1) Makerbot replicator 2 ($2200): <http://store.makerbot.com/replicator2.html>

The new makerbot replicator is in all black, and the casing seems to be made
of metal. They've also moved from ABS plastic to PLA plastic, as ABS tends to
shrink when cooled, and as a result, it's easier to get failed prints that
curled off the platform or cracked with ABS. It's got a slightly bigger build
volume, and the default resolution is now 100 microns, rather than 270 microns
in the first Replicator. I'm not sure how fast it is to print at that
resolution.

There's a tour here:
[http://www.youtube.com/watch?v=emt8LJSXry0&feature=youtu...](http://www.youtube.com/watch?v=emt8LJSXry0&feature=youtu.be)
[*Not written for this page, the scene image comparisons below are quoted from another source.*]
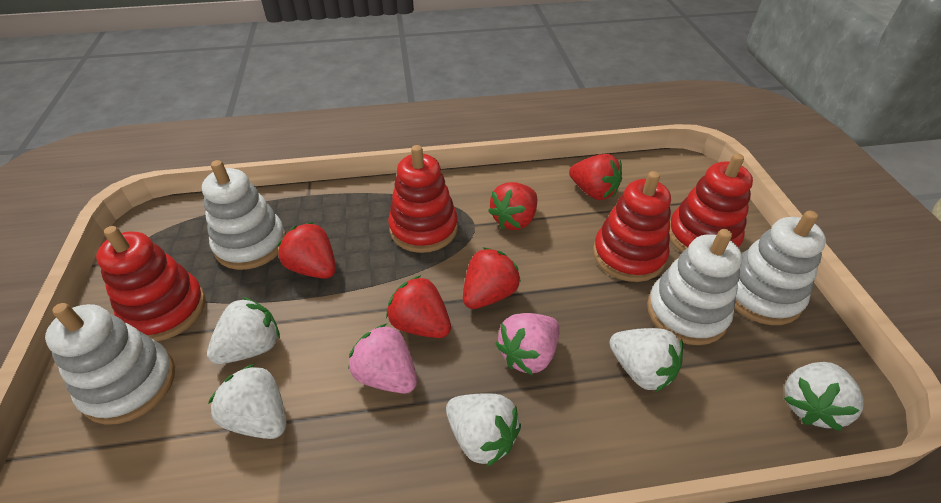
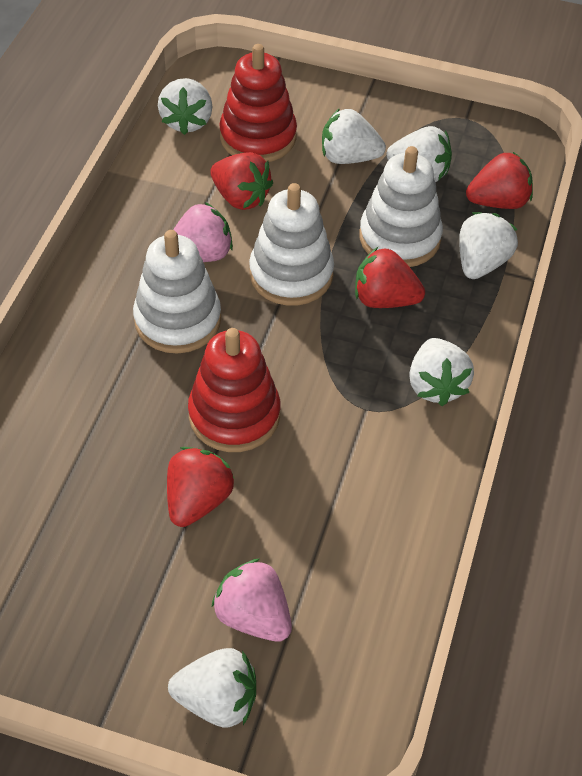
red stacking toy: 4 -> 2
red strawberry: 5 -> 4
white stacking toy: 4 -> 3
white strawberry: 5 -> 6

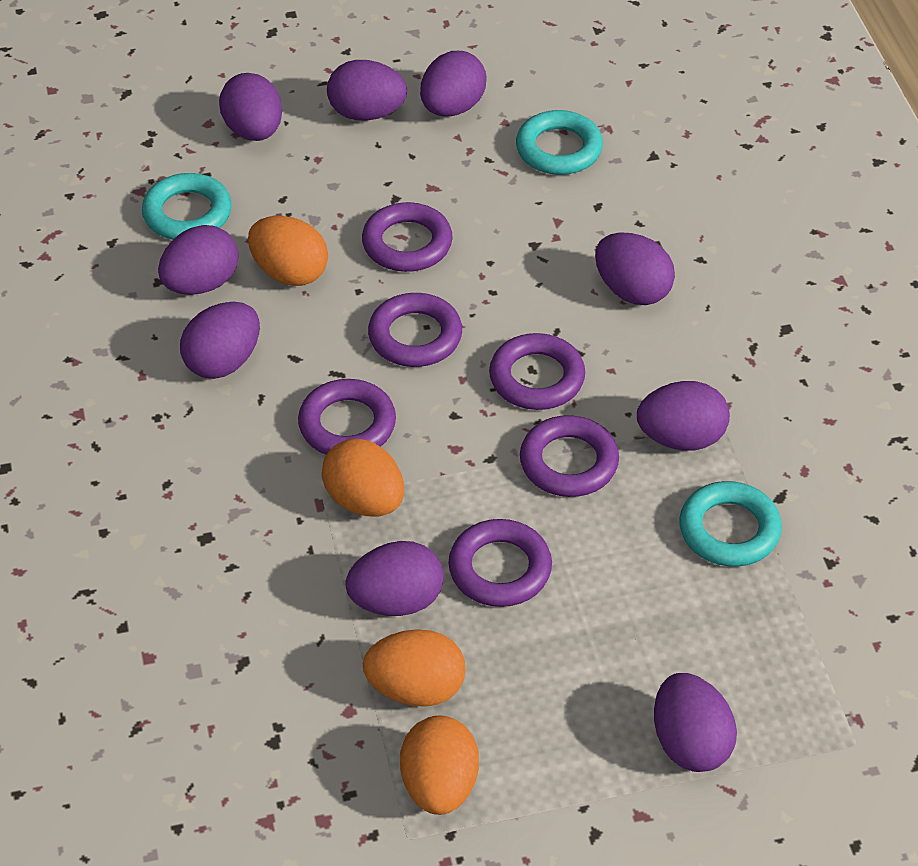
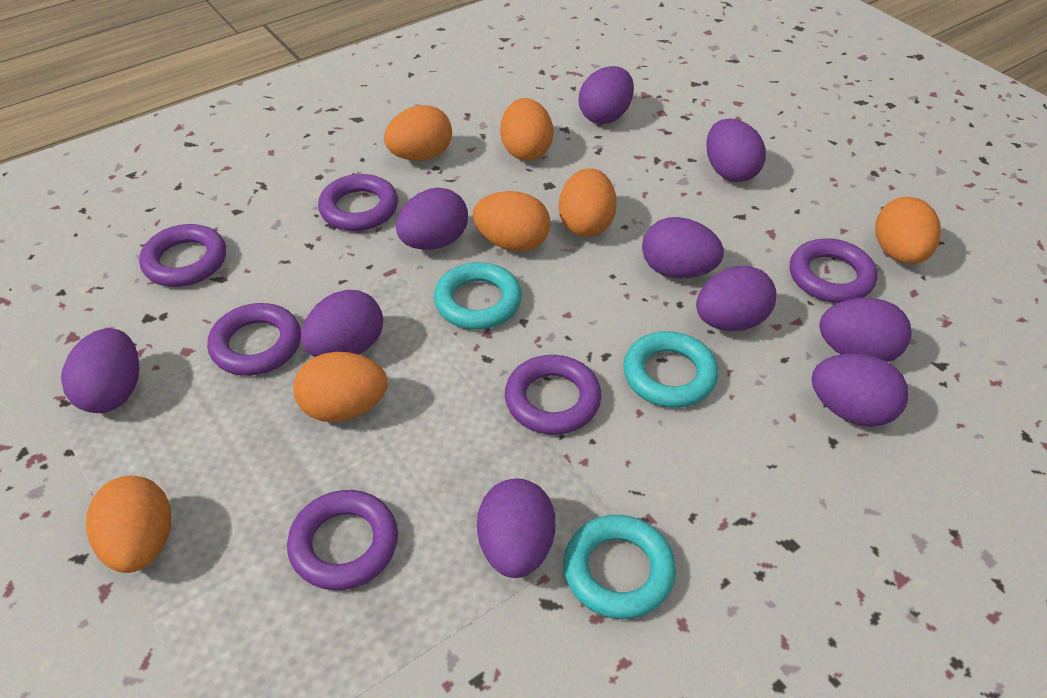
orange egg: 4 -> 7
purple egg: 9 -> 10

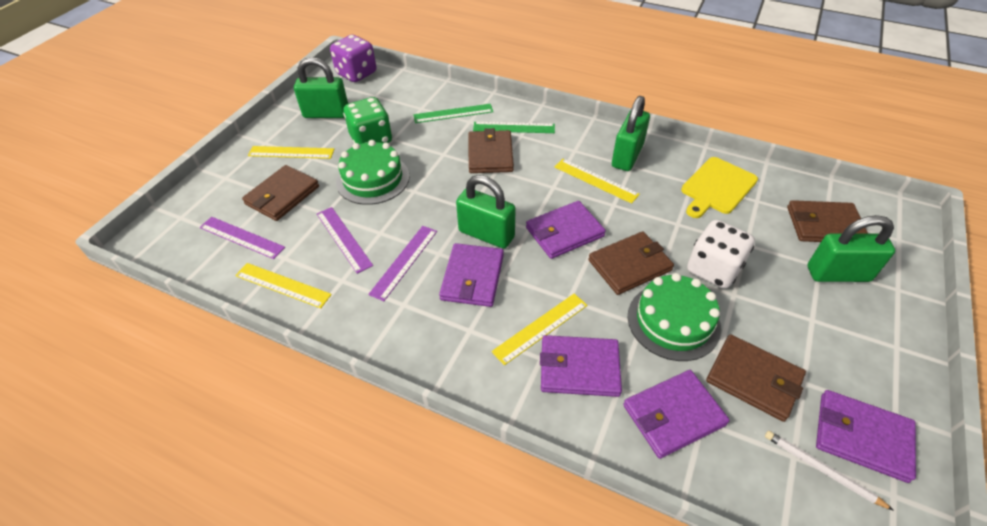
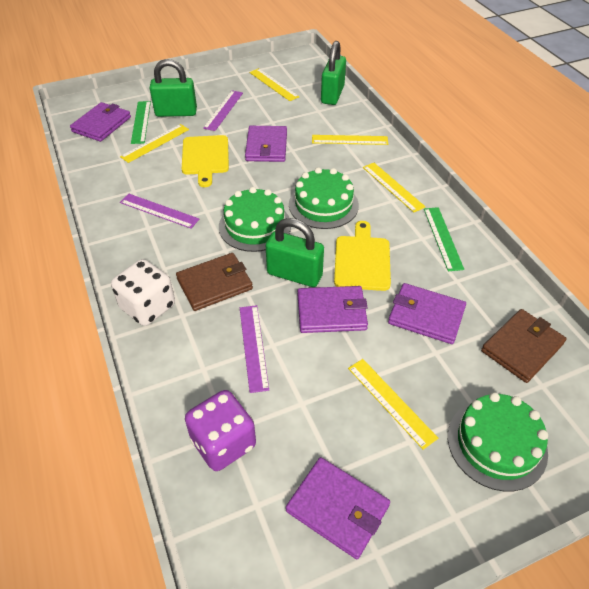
brown wallet: 5 -> 2
green cake: 2 -> 3
green dice: 1 -> 0
green padlock: 4 -> 3
white pencil: 1 -> 0
yellow cutting board: 1 -> 2
yellow ruler: 4 -> 5

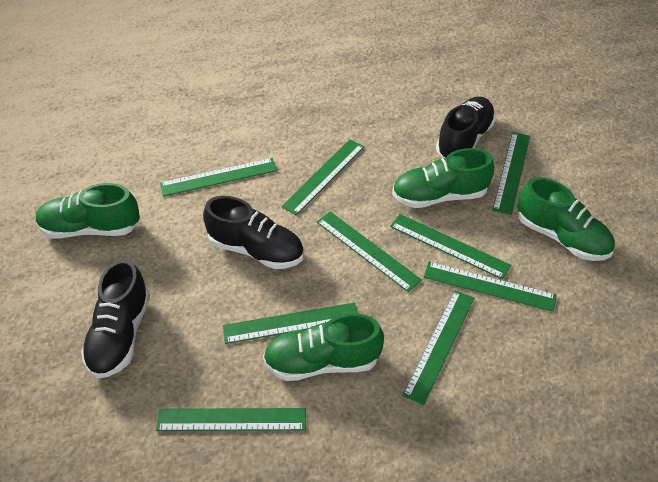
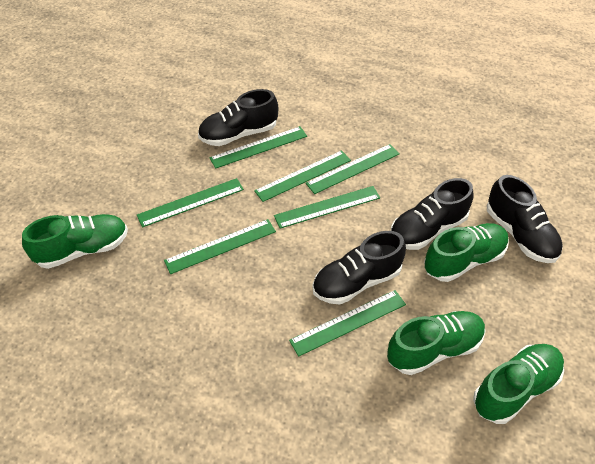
black shoe: 3 -> 4
green ruler: 9 -> 7

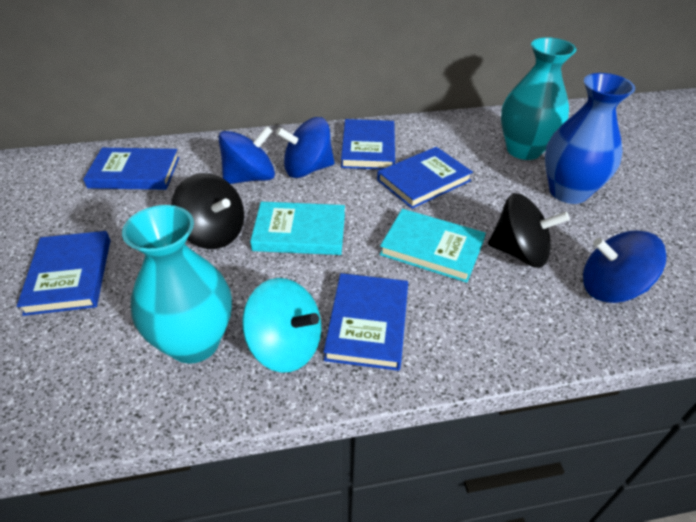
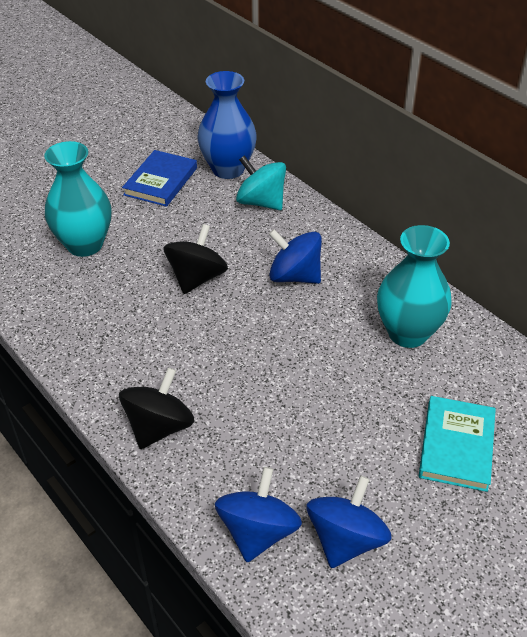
blue book: 5 -> 1
turquoise book: 2 -> 1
2) Makerbot replicator 2X ($2800)
<http://store.makerbot.com/replicator2x.html>

Dual headed extrusion, though in my experience, there aren't too many models
that take advantage of this. They've positioned this model as something for
those that 'like to tinker and be on the cutting edge'.

3) Makerware software: <http://www.makerbot.com/makerware/>

This is actually pretty neat, since the slicing software you use to prepare
models for printing is currently really slow (skeinforge), or fast but doesn't
handle all cases well (slic3r).

4) MakerBot announces new retail store: Opens at 298 Mulberry St., New York.
mbot.co/1sz

And I think this will help educate the public about what 3D printers can do.

If this model holds up to be a no fuss printing experience, I think we might
begin to see consumers thinking about getting one.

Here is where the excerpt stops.